Somos lo que nos cuentan que somos. Pero debiéramos ser otra cosa. O por lo menos tendríamos que intentarlo. De lo contrario, lo que queda es dejarse llevar por aguas ajenas a geografías lejanas.
El tiempo que te lleve leer estas líneas será menor al que tardó el dueño de un par de hectáreas en La Pampa en subir a sus animales a tierra seca y poner arriba de la mesa la tele, la radio y la ropa. Y como en el centro del país, la inundación se extiende a los cuatro puntos cardinales. Esa novedad atraviesa, cruel paradoja, un duradero desierto mediático.

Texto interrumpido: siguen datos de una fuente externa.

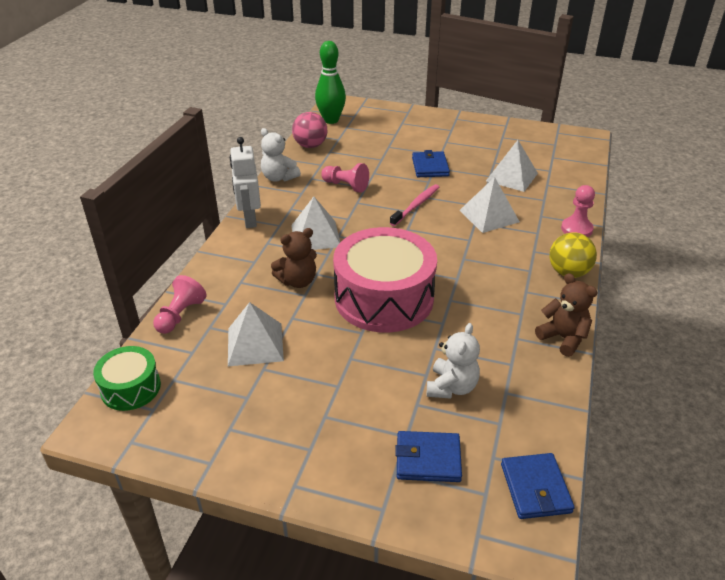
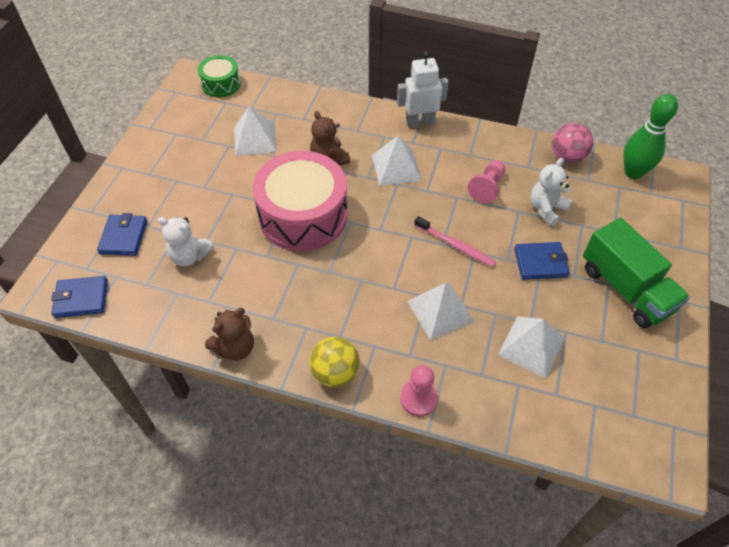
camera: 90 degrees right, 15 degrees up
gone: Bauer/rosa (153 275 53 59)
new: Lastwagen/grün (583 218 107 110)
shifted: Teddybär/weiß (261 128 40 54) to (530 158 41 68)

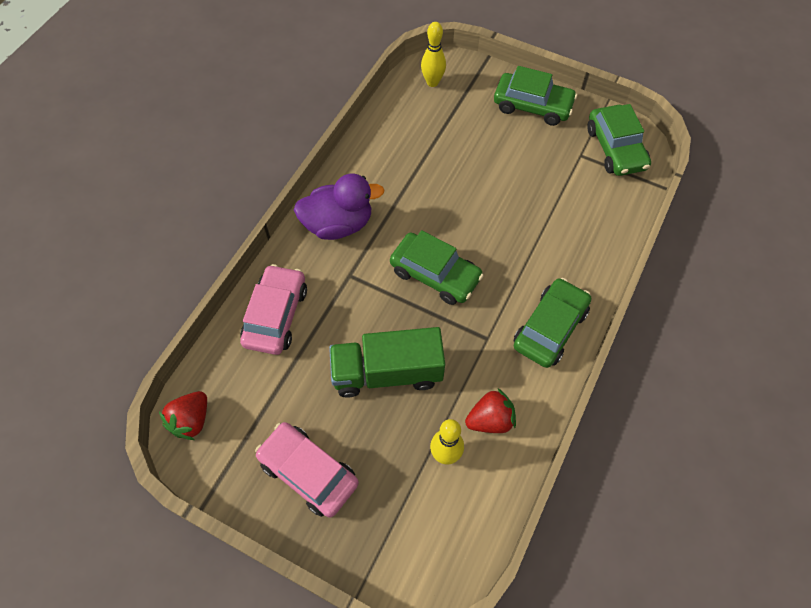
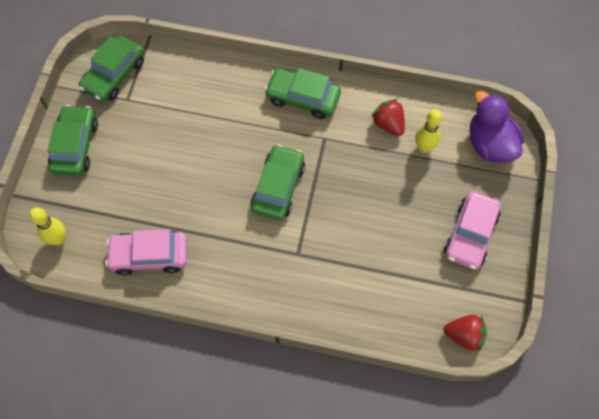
camera: 105 degrees left, 5 degrees up
gone: Lastwagen/grün (329 327 116 71)
shifted: Ente/lila (294 174 91 66) to (470 91 54 72); Auto/rosa (240 264 67 91) to (105 229 82 47)
rotated: Auto/grün (587 104 64 72) = (79 35 65 67) 150 degrees clockwise

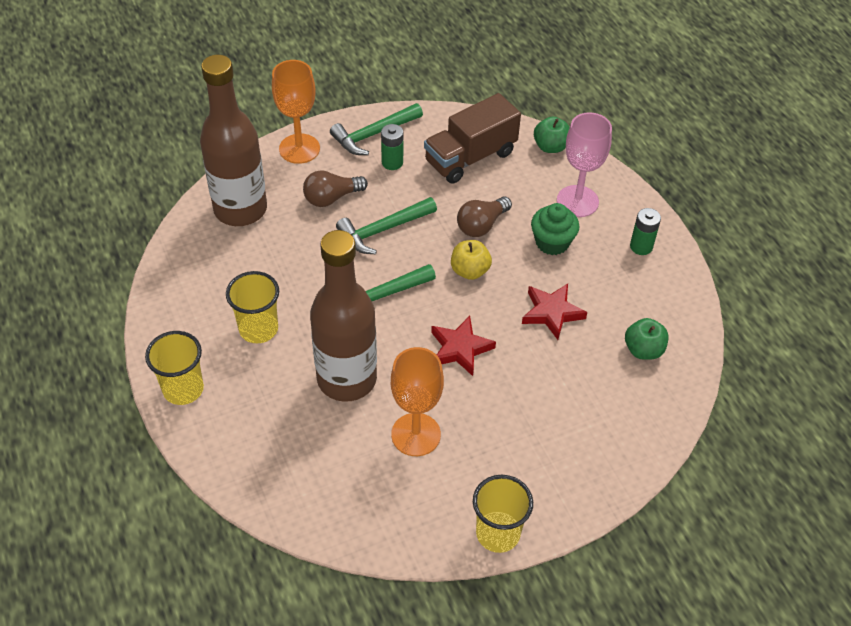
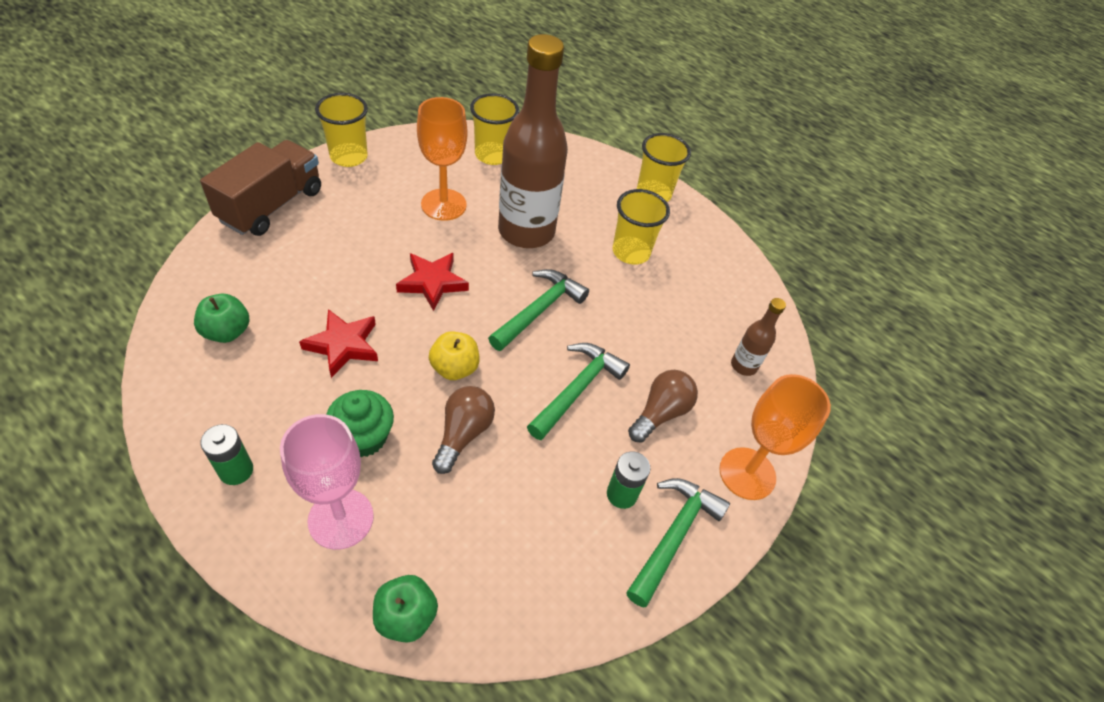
camera: 150 degrees right, 0 degrees up
new: Becher/gelb (470 93 49 72)
shifted: Lastwagen/braun (424 93 97 91) to (200 140 121 96)
scaled: Flasche/braun (200 55 67 171) = (731 298 55 78) x0.43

Nosotros, “con la ñata contra el vidrio”, como decía el tango. Pero contra el vidrio del celular o la computadora, donde vía redes sociales nos alarma un peligro fantasma. Que sirve para que se negocie con un litro de agua o una plancha de aluminio, para que los hoteles hagan su agosto en septiembre, para que los grandes emprendimientos inmobiliarios ganen con las exenciones impositivas. Y las cámaras, los drones, los aviones caza-tormentas y hasta los submarinos no cruzan a Haití. Y si ni asoman allí, menos aún a estos confines del mapa.

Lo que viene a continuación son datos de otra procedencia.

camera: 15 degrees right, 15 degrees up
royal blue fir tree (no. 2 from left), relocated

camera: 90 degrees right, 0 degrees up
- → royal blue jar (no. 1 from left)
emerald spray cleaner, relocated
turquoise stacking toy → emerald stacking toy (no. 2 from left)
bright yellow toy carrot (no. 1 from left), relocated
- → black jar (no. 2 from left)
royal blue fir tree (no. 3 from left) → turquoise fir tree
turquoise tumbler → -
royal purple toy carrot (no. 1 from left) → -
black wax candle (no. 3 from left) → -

Mr. Smith y señora se sacan una selfie con el viento en la cara, Little Johnny saca fotos a la danza de las palmeras, las agencias de noticias envían sus despachos con títulos catástrofe y uno ve imágenes que serían de descarte en comparación a Laferrere, Comodoro Rivadavia o Alberdi, Tucumán.
Pero el glamour es el glamour. Y en un mundo cada vez más deslumbrado con lo superficial, hasta la tragedia se somete a las reglas del mercado: vale más —cuando no— la de los ricos que la de los pobres.